This revelation and discovery I can’t claim for myself, it was suggested to me by a reviewer but has made a massive difference to my writing, and is possible the biggest (free) help I’ve found. It may sound blindingly obvious, but it’s an option I’d never considered, maybe arrogantly thinking myself ‘above the need’ but… I’m definitely not.
You know how you can re-read your own work dozens of times, checking for the smallest errors or typos, and become essentially snowblind to some things? If you expect a sentence to read a certain way, your brain will interpret what is on the page as being what you intended it to be. Despite numerous editing passes, I thought I’d take this advice and see what difference using ‘read aloud’ made (it is on the Review tab if you’re using Microsoft Word).
I’m now about 20 pages into a pass of one of my novels, and have stopped to write this so you get my instant reaction, which is a mixture of bliss and frustration at my crappy eyes and brain, and delight at being able to improve (what I thought was) a finished product.
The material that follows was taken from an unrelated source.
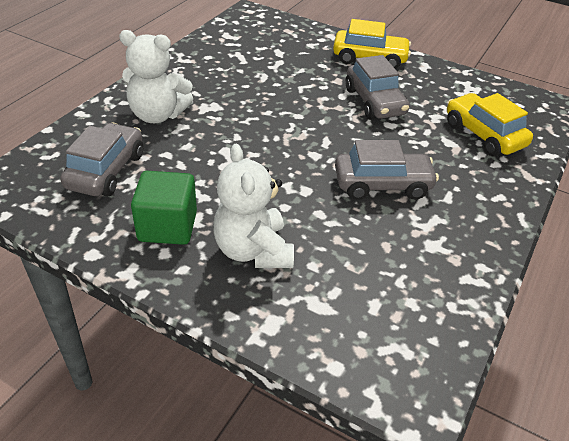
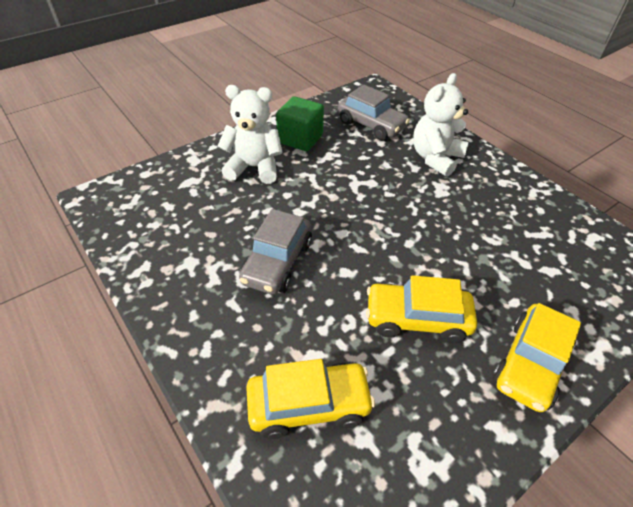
camera: 115 degrees right, 5 degrees up
(374, 102) = (417, 319): grey car -> yellow car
Listening to the text being read to me, I’ve already found a dozen tiny typos, duplications and fixes that had previous been invisible to my proofreading of my own work. So, the frustration is the fact that despite my best efforts, there were still annoying little oversights and mistakes, the bliss is that the magic of computers and disembodied voices (which still have many amusing pronunciation foibles) are now making my books better, and that’s what matters the most. Even the one currently on sale I now realised to my shame, needs this treatment, and will be corrected in an amended ms later this week. I won’t ever again upload an ms without doing this first.
Editors are amazing, and perform a wide range of roles for an author, but they’re also (understandably) expensive unless provided by a publisher, and my now-best-friend read aloud Word voice (who I shall unimaginatively name ‘Wordy’) can at least help with one small function in the absence of an editor of my own. Thank you Wordy.